American writer (1943–2025)

Paulette Kay Jiles (also known as Paulette K. Jiles, Paulette Jiles-Johnson; April 4, 1943 – July 8, 2025) was an American poet, memoirist and novelist.

== Background ==
Paulette Kay Jiles was born in 1943 in Salem, Missouri. She attended college at the University of Missouri–Kansas City, graduating in 1968 with a major in Romance Languages. Jiles moved to Toronto, Canada in 1969, where she worked for the Canadian Broadcasting Corporation and, subsequently, helped set up native-language FM radio stations with indigenous peoples in the far north of Ontario and Quebec for the next 10 years. In the process, she learned the Ojibwe language
spoken by the Anishinaabeg peoples in Ontario and elsewhere.

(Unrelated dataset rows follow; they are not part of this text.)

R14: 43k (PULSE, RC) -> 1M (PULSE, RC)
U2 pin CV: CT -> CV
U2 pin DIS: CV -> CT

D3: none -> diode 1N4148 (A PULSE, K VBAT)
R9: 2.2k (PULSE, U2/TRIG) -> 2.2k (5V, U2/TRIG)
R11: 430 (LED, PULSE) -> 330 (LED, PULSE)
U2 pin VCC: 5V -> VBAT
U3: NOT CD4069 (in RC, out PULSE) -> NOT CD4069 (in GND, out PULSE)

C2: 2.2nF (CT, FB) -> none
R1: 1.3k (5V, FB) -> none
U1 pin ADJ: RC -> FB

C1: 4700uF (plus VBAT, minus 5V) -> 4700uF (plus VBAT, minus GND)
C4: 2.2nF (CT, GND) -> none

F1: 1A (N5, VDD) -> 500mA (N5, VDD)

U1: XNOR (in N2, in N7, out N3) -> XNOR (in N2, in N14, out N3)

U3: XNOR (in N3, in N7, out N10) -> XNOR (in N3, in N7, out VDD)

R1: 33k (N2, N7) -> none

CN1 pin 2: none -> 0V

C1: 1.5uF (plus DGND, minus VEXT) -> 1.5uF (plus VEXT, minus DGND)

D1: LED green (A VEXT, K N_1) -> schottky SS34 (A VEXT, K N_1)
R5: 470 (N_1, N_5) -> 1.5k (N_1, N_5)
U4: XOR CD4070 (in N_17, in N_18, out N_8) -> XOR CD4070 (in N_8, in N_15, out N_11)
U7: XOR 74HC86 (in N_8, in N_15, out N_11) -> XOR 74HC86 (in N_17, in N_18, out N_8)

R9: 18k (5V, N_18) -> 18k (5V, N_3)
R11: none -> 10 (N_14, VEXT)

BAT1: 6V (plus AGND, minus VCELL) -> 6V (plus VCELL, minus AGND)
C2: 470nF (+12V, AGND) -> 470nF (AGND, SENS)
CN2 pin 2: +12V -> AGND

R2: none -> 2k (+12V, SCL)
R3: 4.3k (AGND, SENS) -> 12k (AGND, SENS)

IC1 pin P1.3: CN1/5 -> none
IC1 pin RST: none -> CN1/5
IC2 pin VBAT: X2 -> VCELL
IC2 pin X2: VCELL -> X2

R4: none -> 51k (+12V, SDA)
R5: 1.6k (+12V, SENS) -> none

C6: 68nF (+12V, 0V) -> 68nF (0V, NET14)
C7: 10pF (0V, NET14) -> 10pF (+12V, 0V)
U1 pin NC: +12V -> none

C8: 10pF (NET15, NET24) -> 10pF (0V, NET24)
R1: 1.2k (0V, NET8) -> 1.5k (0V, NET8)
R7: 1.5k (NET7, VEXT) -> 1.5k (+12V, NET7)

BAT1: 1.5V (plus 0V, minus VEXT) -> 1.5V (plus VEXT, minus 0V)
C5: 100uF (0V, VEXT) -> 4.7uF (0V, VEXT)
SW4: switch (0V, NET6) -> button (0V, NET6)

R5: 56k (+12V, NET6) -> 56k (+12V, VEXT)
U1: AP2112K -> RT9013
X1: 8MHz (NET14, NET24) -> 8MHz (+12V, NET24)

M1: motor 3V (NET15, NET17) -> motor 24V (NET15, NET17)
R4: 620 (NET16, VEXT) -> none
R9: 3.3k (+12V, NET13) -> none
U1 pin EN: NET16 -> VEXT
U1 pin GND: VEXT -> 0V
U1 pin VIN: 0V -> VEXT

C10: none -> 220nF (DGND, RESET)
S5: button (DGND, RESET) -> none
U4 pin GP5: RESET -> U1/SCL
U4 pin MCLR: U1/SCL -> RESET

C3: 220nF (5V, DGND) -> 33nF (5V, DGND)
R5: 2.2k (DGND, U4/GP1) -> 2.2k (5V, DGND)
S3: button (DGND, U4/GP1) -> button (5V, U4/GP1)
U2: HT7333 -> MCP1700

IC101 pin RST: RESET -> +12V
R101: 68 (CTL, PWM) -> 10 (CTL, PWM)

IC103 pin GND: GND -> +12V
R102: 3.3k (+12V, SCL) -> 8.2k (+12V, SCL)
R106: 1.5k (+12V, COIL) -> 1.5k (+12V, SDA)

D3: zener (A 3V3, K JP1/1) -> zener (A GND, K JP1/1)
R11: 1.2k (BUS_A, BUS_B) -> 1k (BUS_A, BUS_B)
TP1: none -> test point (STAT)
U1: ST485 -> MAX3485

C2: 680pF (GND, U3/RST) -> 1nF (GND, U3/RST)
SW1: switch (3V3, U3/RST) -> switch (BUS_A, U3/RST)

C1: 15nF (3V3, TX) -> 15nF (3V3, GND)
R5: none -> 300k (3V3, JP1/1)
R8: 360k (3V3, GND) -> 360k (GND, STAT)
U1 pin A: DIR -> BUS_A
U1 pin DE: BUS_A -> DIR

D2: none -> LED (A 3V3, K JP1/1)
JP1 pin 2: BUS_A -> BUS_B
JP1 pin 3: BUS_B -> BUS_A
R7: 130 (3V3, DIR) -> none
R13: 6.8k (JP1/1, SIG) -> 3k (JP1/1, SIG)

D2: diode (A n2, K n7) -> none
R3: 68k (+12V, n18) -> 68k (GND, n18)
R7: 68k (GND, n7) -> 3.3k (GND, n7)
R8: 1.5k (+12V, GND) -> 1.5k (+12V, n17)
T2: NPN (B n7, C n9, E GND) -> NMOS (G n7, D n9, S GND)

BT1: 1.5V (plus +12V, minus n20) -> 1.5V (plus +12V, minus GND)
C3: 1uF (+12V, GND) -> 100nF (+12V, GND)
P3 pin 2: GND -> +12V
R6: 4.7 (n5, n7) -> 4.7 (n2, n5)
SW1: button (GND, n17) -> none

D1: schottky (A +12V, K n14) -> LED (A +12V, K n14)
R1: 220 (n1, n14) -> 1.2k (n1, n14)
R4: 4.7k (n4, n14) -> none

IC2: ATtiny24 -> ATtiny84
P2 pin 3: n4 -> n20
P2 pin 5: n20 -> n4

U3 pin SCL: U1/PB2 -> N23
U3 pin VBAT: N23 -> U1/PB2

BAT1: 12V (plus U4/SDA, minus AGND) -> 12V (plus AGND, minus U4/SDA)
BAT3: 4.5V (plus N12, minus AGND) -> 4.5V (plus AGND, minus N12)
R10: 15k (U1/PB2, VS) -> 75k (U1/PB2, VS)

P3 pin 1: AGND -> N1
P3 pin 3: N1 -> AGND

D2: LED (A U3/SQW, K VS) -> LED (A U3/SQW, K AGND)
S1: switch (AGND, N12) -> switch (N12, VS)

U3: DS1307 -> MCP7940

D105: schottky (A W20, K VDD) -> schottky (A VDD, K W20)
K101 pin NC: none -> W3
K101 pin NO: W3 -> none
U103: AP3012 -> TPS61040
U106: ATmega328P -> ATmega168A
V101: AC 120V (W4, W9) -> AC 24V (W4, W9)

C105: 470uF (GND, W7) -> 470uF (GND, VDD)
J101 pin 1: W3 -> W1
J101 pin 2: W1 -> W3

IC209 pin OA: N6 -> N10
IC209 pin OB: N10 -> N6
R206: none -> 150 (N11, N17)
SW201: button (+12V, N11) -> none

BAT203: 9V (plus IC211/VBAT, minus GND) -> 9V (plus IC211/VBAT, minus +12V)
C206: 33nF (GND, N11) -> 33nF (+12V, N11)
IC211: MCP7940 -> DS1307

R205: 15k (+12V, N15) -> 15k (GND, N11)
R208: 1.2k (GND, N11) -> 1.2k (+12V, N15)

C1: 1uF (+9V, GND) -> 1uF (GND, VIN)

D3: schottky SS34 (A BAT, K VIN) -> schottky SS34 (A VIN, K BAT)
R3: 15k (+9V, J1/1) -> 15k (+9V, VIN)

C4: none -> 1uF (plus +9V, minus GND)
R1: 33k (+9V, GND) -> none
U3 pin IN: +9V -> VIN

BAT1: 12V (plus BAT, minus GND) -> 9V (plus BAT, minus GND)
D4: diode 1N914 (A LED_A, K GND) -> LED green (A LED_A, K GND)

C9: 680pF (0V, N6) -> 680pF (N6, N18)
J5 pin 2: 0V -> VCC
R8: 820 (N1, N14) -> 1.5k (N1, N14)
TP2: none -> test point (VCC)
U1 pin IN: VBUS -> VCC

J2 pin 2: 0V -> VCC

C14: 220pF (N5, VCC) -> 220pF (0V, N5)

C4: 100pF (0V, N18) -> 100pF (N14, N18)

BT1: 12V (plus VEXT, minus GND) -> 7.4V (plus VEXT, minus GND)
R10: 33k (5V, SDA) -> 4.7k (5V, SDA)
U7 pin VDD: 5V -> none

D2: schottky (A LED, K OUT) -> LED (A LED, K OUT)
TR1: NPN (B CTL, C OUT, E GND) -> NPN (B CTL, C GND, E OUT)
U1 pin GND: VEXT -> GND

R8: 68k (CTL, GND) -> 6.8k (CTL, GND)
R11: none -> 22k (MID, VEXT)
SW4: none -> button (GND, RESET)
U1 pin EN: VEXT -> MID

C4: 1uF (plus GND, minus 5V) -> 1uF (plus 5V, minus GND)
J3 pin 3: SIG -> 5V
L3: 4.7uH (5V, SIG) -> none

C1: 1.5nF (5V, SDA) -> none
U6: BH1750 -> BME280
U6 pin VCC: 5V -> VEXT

After marrying Jim Johnson, she moved with him to San Antonio in 1991. After several years of travel, including living in Mexico, the couple resettled in San Antonio in 1995, buying a house in the historical district. After her divorce in 2003, Jiles lived on a 36-acre (14.6 ha) ranch near Utopia, Texas, about 80 miles (128 km) west of San Antonio.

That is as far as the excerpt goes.